Alejandro oculta su talento detrás de las cortinas de su recato cuando dice: “la verdad yo no me considero un gran cuentista, ni gran poeta, en realidad, más bien soy un cronista, más o menos, aunque el fuerte mío va por el lado de los relatos en aquello relacionado con escritura creativa.  Este cuento sobre el almendro fue uno de los más elogiados por Víctor bravo, mi profesor de literatura y siendo que lo considero como una autoridad, eso cuenta mucho para mí”.

Cuando se le pregunta sobre la respuesta de sus lectores frente a sus escritos, dice que su mayor satisfacción ha venido por el lado de internet pues algunos de sus escritos han sido publicados en otros países y traducidos a otros idiomas; recientemente ha hecho perfiles biográficos sobre la vida de ciertas personas y han tenido un nivel de lectura muy bueno, por ejemplo: un escrito sobre el profesor Idalid Bolaño fue leído por más de cuarenta y cinco mil personas; otro titulado El cotorrón, una historia sobre un camión el cual tuvo su padre y con el que obtenía los ingresos para sacar adelante a su familia, tuvo también como cuarenta y cinco mil lectores.

—He escrito siete libros —dice Alejando, sin permitirse dejar notar algo de soberbia u orgullo por ello—: tres sobre temas académicos y cuatro sobre temas bíblicos: los relacionados con la iglesia son parte de mis apuntes como profesor del instituto bíblico. Uno de ellos me gustó mucho: La bendición del nazareno; otro es: Jesús mi héroe y amigo; hay un tercero sobre oratoria y el cuarto es sobre liderazgo: Si mañana fuera hoy, un libro sobre relaciones humanas, ahora que recuerdo hay otro: Aunque tiemble la tierra, que es un libro donde compilo algunas de las columnas que había escrito en los periódicos.

Alejandro es incapaz de escribir una palabra soez, a pesar de no escribir siempre para un público cristiano.  No escribiría —asegura sin dudas en su tono— un texto, ni una línea, que vaya contra mis principios cristianos o contra mis principios morales. También estoy seguro de no querer nunca escribir un libro que sirva para el mal ejemplo, eso está totalmente descartado y tampoco escribiría un libro de obviedades, la escritura debe ser para hacer crecer al otro.


Alexandra, su segunda hija, dice: “mi papá se ha esmerado por ser una excelente persona y padre… trata siempre de impulsarnos a hacer lo correcto y con un alto estándar de excelencia”.  Mi padre intenta no caer en chismes ni en contravenciones sociales nunca; dice que la imagen de su padre es el croquis donde ella mide a los hombres que se le acercan intentando conquistarla.
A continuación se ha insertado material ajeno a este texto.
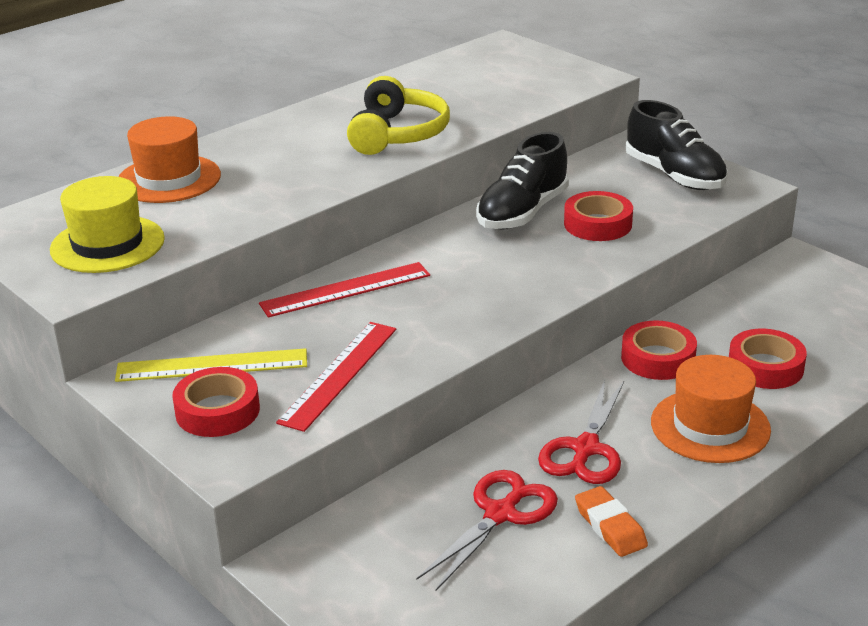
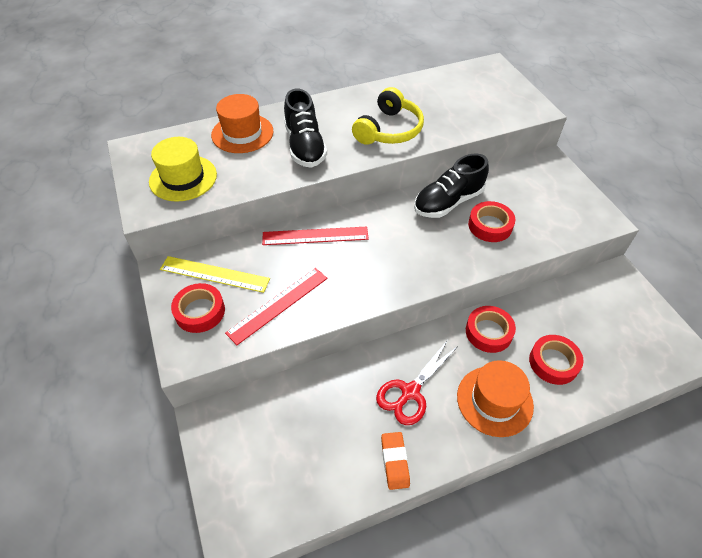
camera: 20 degrees right, 20 degrees up
(500, 514) = (337, 426): red scissors -> none
(674, 176) = (559, 197): black shoe -> black shoe (305, 146)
Hay una anécdota donde se puede apreciar la estructura psicológica de Alejandro: “Una vez en la universidad calificando un trabajo de una alumna que se había quejado porque otro profesor le había calificado muy bajito, me encargaron a Alejandro darle una segunda calificación, pero para mi sorpresa la señora había plagiado mi propia investigación académica.  Estuve a punto de calificarla más bajito de lo que el profesor anterior había hecho, pero me dio lástima con ella y lo que hice fue renunciar como su segundo evaluador”.

—Quisiera escribir un libro —dice Alejandro—: una compilación de relatos sobre personas cuya vida haya sido edificante, lo tengo bastante adelantado y creo que próximamente lo tendré finalizado y listo para ver la luz.

Dios es mi todo: El principio y fin de todas las cosas, guía y centro de mi vida; cada instante estoy imaginando qué pensará Dios de lo que estoy haciendo y por supuesto me esfuerzo por serle agradable.

Alejandro tiene un blog desde 2007 pero últimamente se ha percatado de que los lectores acceden con mayor facilidad a las páginas de Facebook, allí la gente se encuentra los escritos hasta por casualidad.

—Las estadísticas indican que me leen más Facebook que en mi propio blog —dice—. La internet ha sido algo así como mi despegue como escritor porque con los libros físicos yo nunca pude trascender fuera de Maicao, pero a través de las redes he podido trascender hasta el ámbito internacional.

Cuando se le inquiere sobre sus mejores recuerdos, Alejandro levanta su mentón, entre cierra sus ojos y evoca en sus recuerdos las reminiscencias de la adolescencia y sus tiempos del colegio.

—Yo creo que los recuerdos más felices —dice mientras mueve muy despacio su cabeza de un lado a otro— están asociados con las clases del bachillerato, sobre todo los días finales de los años escolares y especialmente toda esa parafernalia de la ceremonia de grado: ¡Eso fue incomparable!  A pesar que me ha graduado muchas otras veces, no hay comparación con eso.

Otro de los recuerdos que forman parte de su patrimonio emocional es aquel cuando empezó a ser visibilizado como un buen docente y comenzaron a hablar bien de él en Riohacha y Maicao.  Otro momento inolvidable fue cuando hicieron la presentación de su primer libro y por supuesto: el feliz momento del nacimiento de sus hijos, especialmente el primero.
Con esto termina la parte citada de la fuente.